[Jユースカップ]熊本ユースが大量5得点で塩釜FCユースを撃破、2回戦進出

ゲキサカ / 2015年10月14日 21時0分

[Jユースカップ]熊本ユースが大量5得点で塩釜FCユースを撃破、2回戦進出

[10.11 Jユースカップ1回戦 熊本ユース 5-1 塩釜FCユース 水前寺]

 冬のクラブユース日本一を決める「2015 Jユースカップ 第23回Jリーグユース選手権大会」は11日に1回戦第2日を行い、熊本県の水前寺競技場ではロアッソ熊本ユース(熊本)が5-1で塩釜FCユース(日本クラブユース連盟、東日本代表)を破り、2回戦進出を決めた。

 出足に勝った熊本が早々に試合のペースを握った試合だった。開始30秒でミドルシュートを放つと、2分にはFW渡辺真智が右から縦に切り込んで際どいシュートをファーサイドへ飛ばした。その後は少し落ち着いた展開の中で熊本がボールを支配。そして20分、左MF藤永大雅が放ったカットインシュートを相手GKが弾くと、右MF外田晏堂が押し込んで先制した。

 28分にはボランチの坂口勇人の持ち上がりから藤永がパスを受け直し、左へのドリブルで相手のマークを外してシュート。「1点目で中に行ったので、2点目のときは外へ出た。あとは、相手の股を狙えば入ると思った」(藤永)という狙い通りにゴールネットを揺らし、追加点を奪った。対する塩釜FCは、直後の30分に1年生FW千葉銀次郎がGKとの1対1を迎えたが、シュートはセーブされた。そして熊本は31分に中央突破から外田が自身2点目を奪って3-0と大きくリードを広げた。

 熊本の攻撃の中心は、ボランチの田上大地だ。小柄だが、テンポの良いパス交換で相手にボール奪取のタイミングを与えずに動き続け、両足から繰り出す正確なパスで相手の守備を翻ろう。「夏にトップチームの練習に参加するまでは、守備で相手に寄せることができていなかった。でも、戻って来てからは守備を意識していて、ボールを奪えるようになってきた。今日も何度かインターセプトをできたので、続けていきたい」と意識している守備面でも奮闘し、勝利に貢献した。

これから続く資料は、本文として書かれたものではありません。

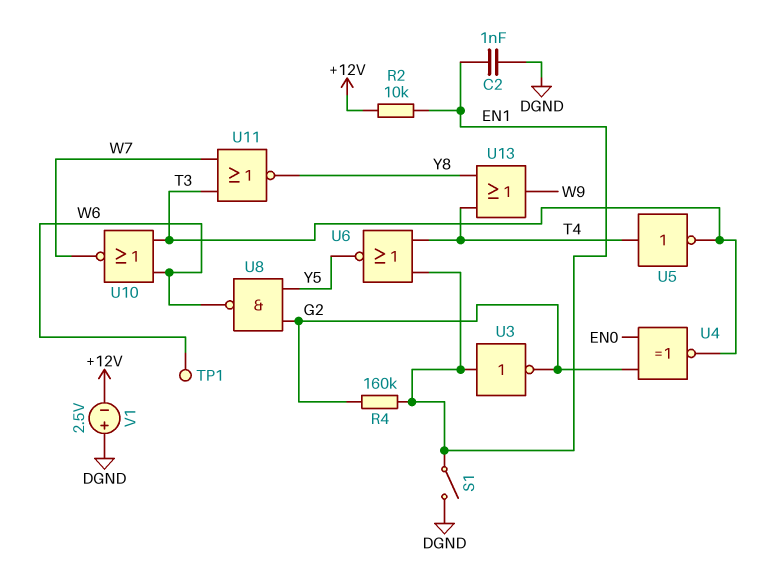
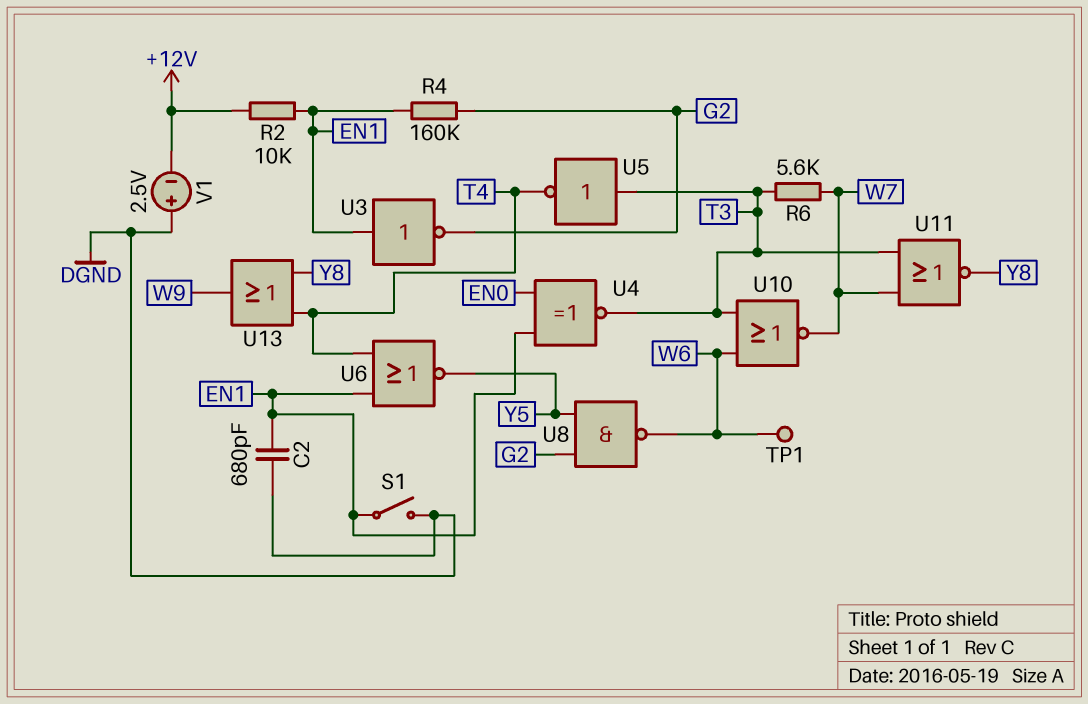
C2: 1nF (DGND, EN1) -> 680pF (DGND, EN1)
R6: none -> 5.6k (T3, W7)
U4: XNOR (in EN0, in G2, out T3) -> XNOR (in EN0, in EN1, out T3)
U5: NOT (in T4, out T3) -> NOT (in T3, out T4)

 試合は後半も熊本のペースで進み、9分に右サイドで得たFKからDF林野慎太郎がヘディングシュートを決めて4点目を奪った。しかし、ほぼ勝敗が決したところで油断が生まれた。塩釜FCは、ダイナミックな展開から背番号10の後藤祐輔が右サイドを抜け出すと、切り返しから左足でクロス。すると「練習時間より早くグラウンドに行って、練習していた形」と話した千葉がファーサイドに勢いよく走り込んで来てヘディングシュートを鮮やかにたたき込んで1点を返した。

 その後は、双方が選手交代を行いながら、熊本が攻め、塩釜FCがカウンターを狙う展開を続けた。熊本は、2年生ながらトップチームの一員として天皇杯に出場した経験を持つ長身レフティーの米原秀亮がCBとして活躍。背後を狙って来る相手の浮き球のパスをことごとくヘディングでカットした。米原は「フリーのときはGKにヘディングでパスをするなど状況判断もうまくできた。対人でもトップでの経験があったから、ほとんど負けずにできた」と手ごたえを話した。そして、試合終了間際、熊本は途中出場のFW池谷良真が自身のシュートのこぼれ球を押し込み、ダメ押しの5点目を奪った。

 熊本は、今季から財前恵一監督が就任し、持ち前のパスワークだけでなく、課題だった守備面を強化。トップチームに2種登録されている藤永、田上、米原らを中心にチーム力を上げて来た。終わってみれば5-1の大勝となったが、藤永は「早い時間で点が取れて楽に進められた部分は良かったけど、相手の時間になったときにどれだけ耐えられるかが大事。失点しまったので、その部分は物足りない」と課題も指摘した。次戦は、10月18日に行われる2回戦でヴィッセル神戸U-18(兵庫)と対戦。初戦の勢いに乗じて、最高峰のプレミアリーグWESTに所属する格上撃破に挑む。